On Sat, 17 Mar 2018 16:16:49 +0200 Dan Kenigsberg <danken@redhat.com> wrote:
Thanks for filing those, but let us not keep them secret:
Bug 1557419 - Recommend that a call should be tried again sounds most reasonable. Providing more information to the client makes sense
Bug 1557424 - Automatically retry call failed because he failed to acquire a lock is more tricky. when would REST perform the retry?
If the command returns a machine-readable hint that the conflict is temporary.
how often? We must make sure we never cause a livelock.

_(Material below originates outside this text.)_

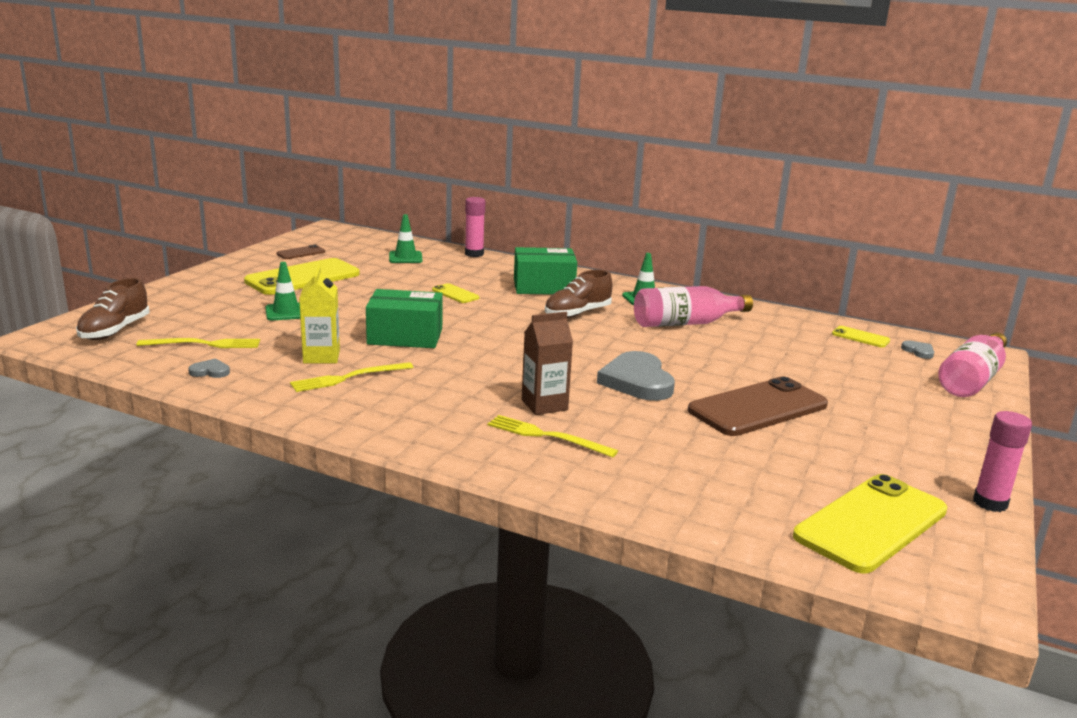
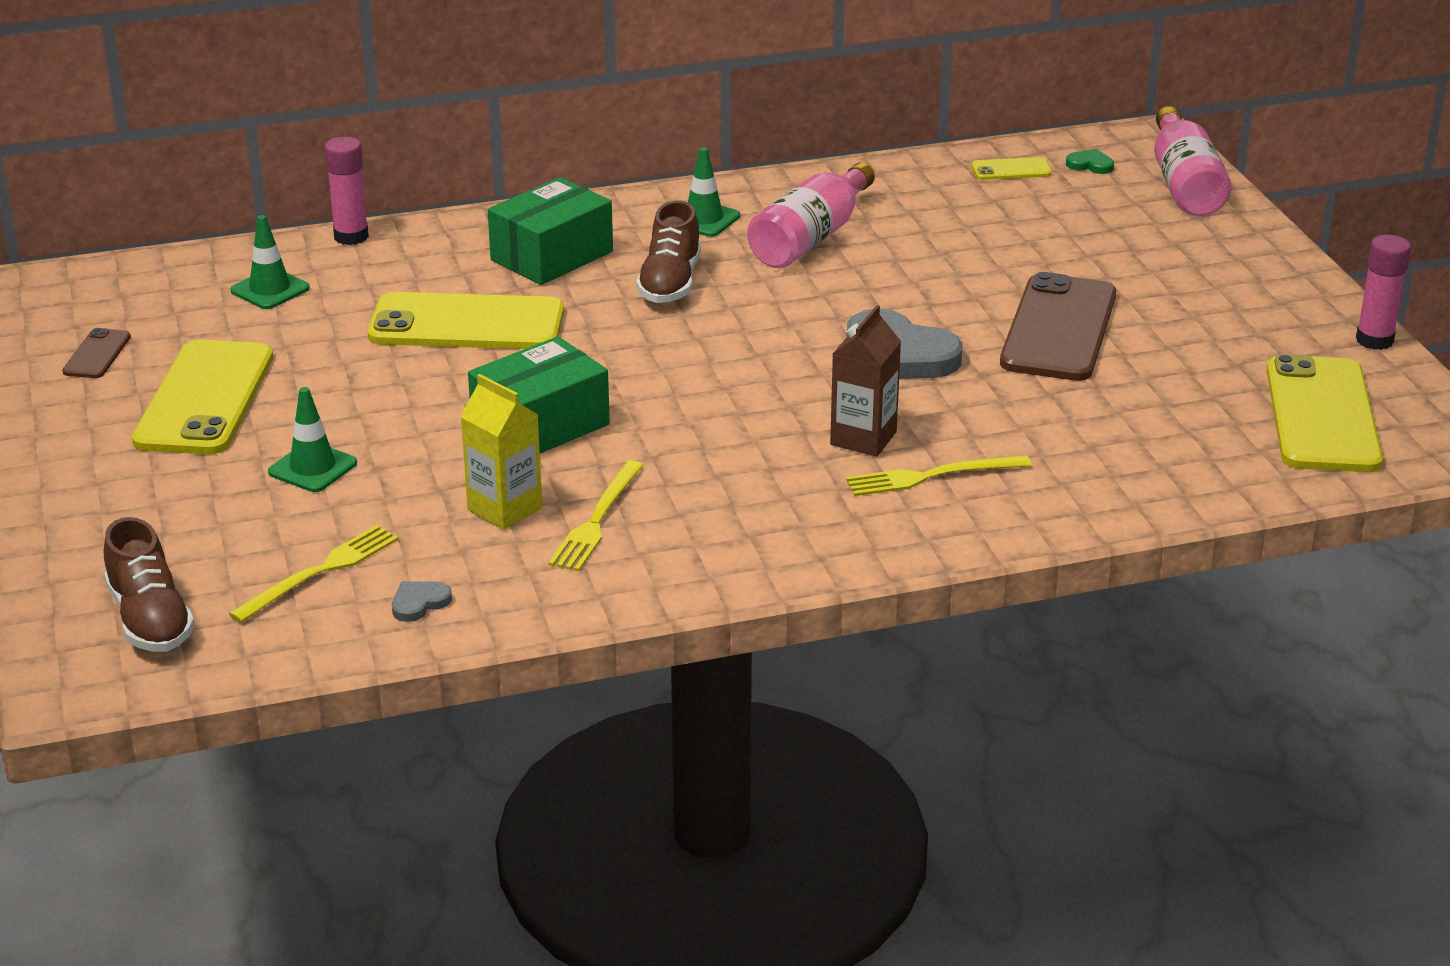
camera: 40 degrees left, 10 degrees up
(455, 294) = (466, 324): yellow phone -> yellow phone, size x2.20
(918, 351) = (1090, 165): grey heart -> green heart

I agree that it is a good idea to have an upper limit for the count of retries to prevent a livelock.
Can we alternatively take a normal blocking lock when we create an external network (instead of a trylock)?

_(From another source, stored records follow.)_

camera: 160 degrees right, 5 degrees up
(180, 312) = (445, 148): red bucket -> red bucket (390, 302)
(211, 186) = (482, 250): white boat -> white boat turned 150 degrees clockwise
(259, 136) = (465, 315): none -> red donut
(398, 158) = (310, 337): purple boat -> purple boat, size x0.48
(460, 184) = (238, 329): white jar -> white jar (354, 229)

This might work, but currently no command is doing this. (The lock is acquired in CommandBase.acquireLockInternal() which could be overridden for all commands using an external network provider.) But I would prefer a solution which solve the issue for other commands, too.
On Fri, Mar 16, 2018 at 4:52 PM, Dominik Holler <dholler@redhat.com> wrote:
I have created https://bugzilla.redhat.com/show_bug.cgi?id=1557419 and https://bugzilla.redhat.com/show_bug.cgi?id=1557424 to discuss how failing to acquire locks in engine should be handled in engine's REST-API, in ovirt-sdk or in application (OST in this case).
On Fri, 16 Mar 2018 09:32:47 +0000 Dafna Ron <dron@redhat.com> wrote:
Thank you for the fast reply and help.
On Thu, Mar 15, 2018 at 8:21 PM, Dominik Holler <dholler@redhat.com> wrote:
On Thu, 15 Mar 2018 16:24:10 +0000 Dafna Ron <dron@redhat.com> wrote:
Hi,
We have a failure on master for test 098_ovirt_provider_ovn.use_ovn_provider in project cockpit-ovirt. This seems to be a race because object is locked. also, the actual failure is logged as WARN and not ERROR.
I don't think the patch is actually related to the failure but I think the test should be fixed. can you please review to make sure we do not have an actual regression and let me know if we need to open a bz to fix the test?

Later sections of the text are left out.